BAD REVIEW: They Live and the Shades of Ideology

They Live in an action science fiction movie about a man who discovers that the United States is controlled by alien invaders disguised as the elite class. Staring Rody Piper a professional wrestler who famous for moments like this, and and directed by John Carpenter, who famous for this thing. This odd combination created an unique action film that adds a touch of political commentary In the film Rody Piper plays Nada, a homeless drifter who comes across a box of sunglasses that lets him see the hidden messages that are being transmitted to general population. The reason I became interested in the film was in response to Marxist philosopher Zizeck’s analysis on the film,  where he stated that the glasses were a stand in for ideology, or rather a liberation from ideology.


Zizeck argues that the ideologies of our society can skew our perception of reality in a way that benefits the status quo, meaning we ignore things that maintain inequality. But I think both zizeck and the film leave out an importance nuance when it comes to discussion ideology. There is more than one ideology or framing of the world and this difference can create conflict between groups, epically when these groups believe that there ideology is seeing the world as it really is. The film implicitly promotes the idea that there is the way the world “really works” and that the main characters are the ones who can see it. But if the glasses are supposed to represent ideology then the film did not fully explore its analogy.

Ideology are ways that people can exam the events going on in the world and fit them into a pattern. For example a Marxist, like Zizek,  would see every instance of socially injustice or violence as a part of the larger conflict between the wealthy and the poor. It works the same way that glasses would, where glass filter the light, what is there, to something that is understandable for the eyes. But the thing about glasses and, ideology, is that while they appear to give you a clearer picture on what is going on they may end up filter out some things that could be important. In the same way that bad prescription glasses can distort your view, ideology can shift your view of the world in a way that is not accurate to how things really are. For example a person who is entirely focused on how economic class creates violence in society may miss out on how racism or sexism operates in a society. This is what can lead to the various interpretations of how things are and these interpretations can lead to disagreement and conflict. Each of these different perspectives can speak to some valid truth about the world, the problems in conflict arise when the perspectives hold that there’s is the only real truth about the world. This is the kind of problematic ideology that the film ends up implicitly endorses, that there is a real way things are and that there is an “other” responsible for the problem. To see an example look no further that the multitudes of critical thought that tries to explain the root cause of injustice whether it be racism, sexism, capitalism, or the cabal of globalist elites trying to destroy the middle class. Worst still are the ideology that identify another as responsible for the problems in the world, be they, blacks, immigrants, Muslims, Jews, etc. etc.

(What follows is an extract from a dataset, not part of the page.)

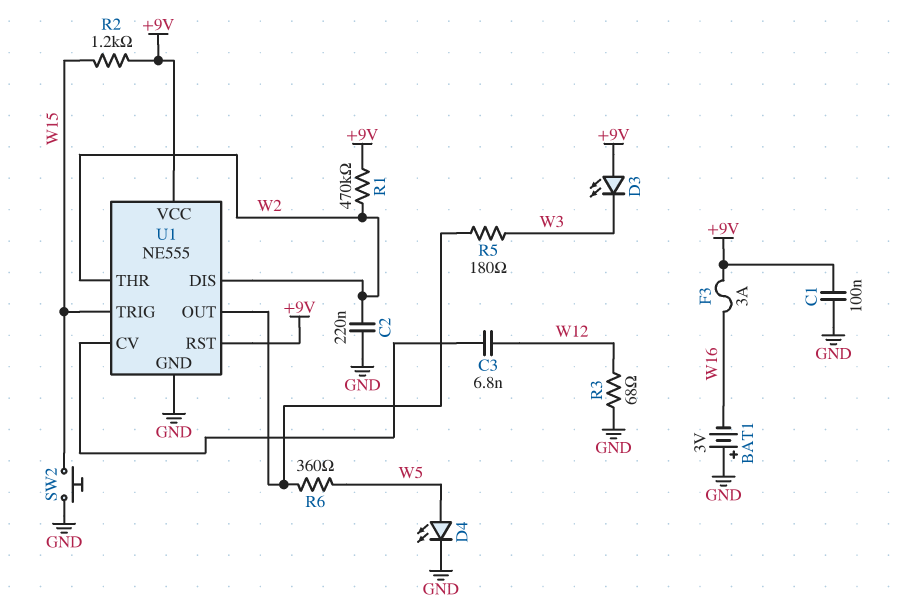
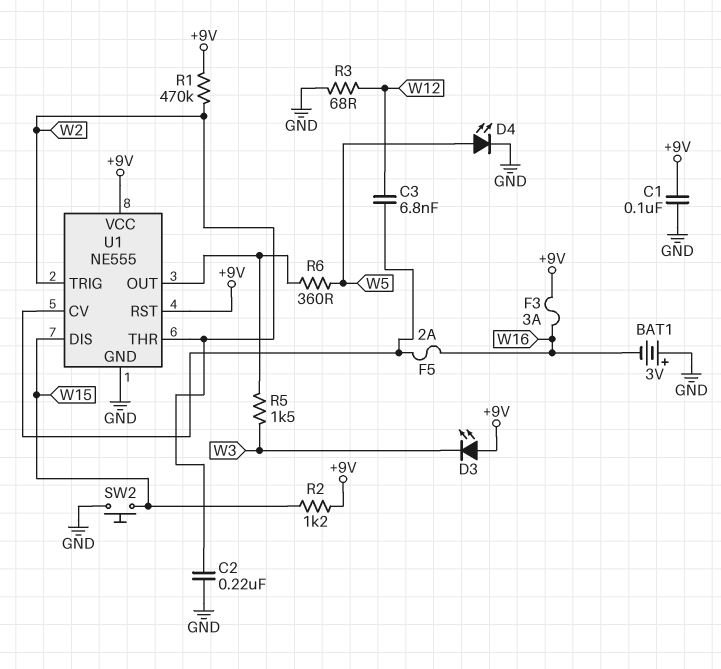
F5: none -> 2A (U1/CV, W16)
R5: 180 (U1/OUT, W3) -> 1.5k (U1/OUT, W3)
U1 pin DIS: W2 -> W15
U1 pin TRIG: W15 -> W2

Unfortunately the film kind of advocates for a violent approach to the problem where Nada and the rebels kill ones they see as aliens. The violence to the aliens is justified because “there not human” and this kind of thinking has been used to committee violence against groups of people in history. For example take this montage video on YouTube of the comments and annotations of the video mentions multiple conspiracy theories to which the commenters thinks the film agrees to. This can also lead to people becoming so entrenched to their ideas that they ignore any other perspectives that can help them. So what could the movie have done to avoided these problems?

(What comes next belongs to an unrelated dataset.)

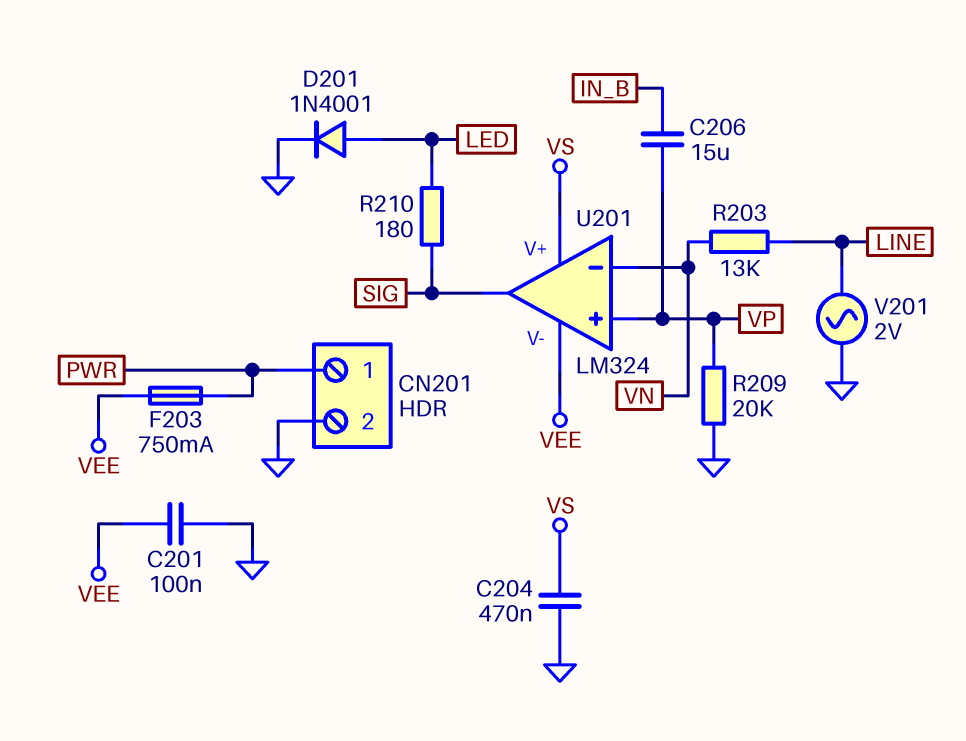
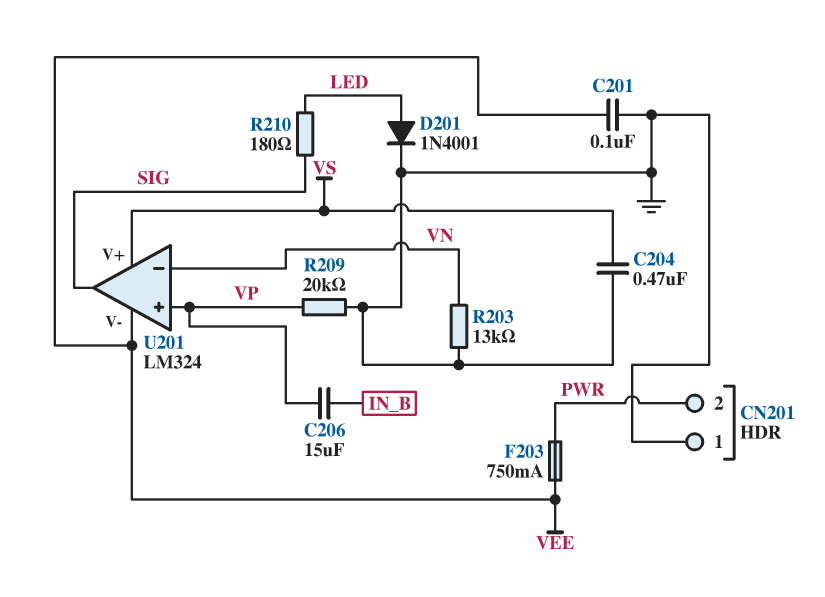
CN201 pin 1: PWR -> GND
CN201 pin 2: GND -> PWR
R203: 13k (LINE, VN) -> 13k (GND, VN)
V201: AC 2V (GND, LINE) -> none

The easiest fix for this problems would to be have more than one set of glasses and have more than one ideology. For example one set of glasses sees aliens another set sees reptilian hominoids or robots. To avoid the pessimistic view that, you can never really know the answer, the different glasses would both be showing truth, but not all of the truth. This is to represent that while one ideology cannot explain or accurately account for everything they can still reflect hidden truths that can be seen through multiple ideas. these different set of glasses create different groups of resistances that end up arguing over who is the real enemy that needs to be fought. The resolution comes when the groups understand that they are still fighting the same enemy and they coordinate there efforts to fight the same problems. At the end of the film the groups are able to organize a united assault to destroy the broadcasting machine and everyone can see the full truth. This edit can resolve some of the ideological problems of the film as well as add a bit of drama as the audience will question if piper is on the right path.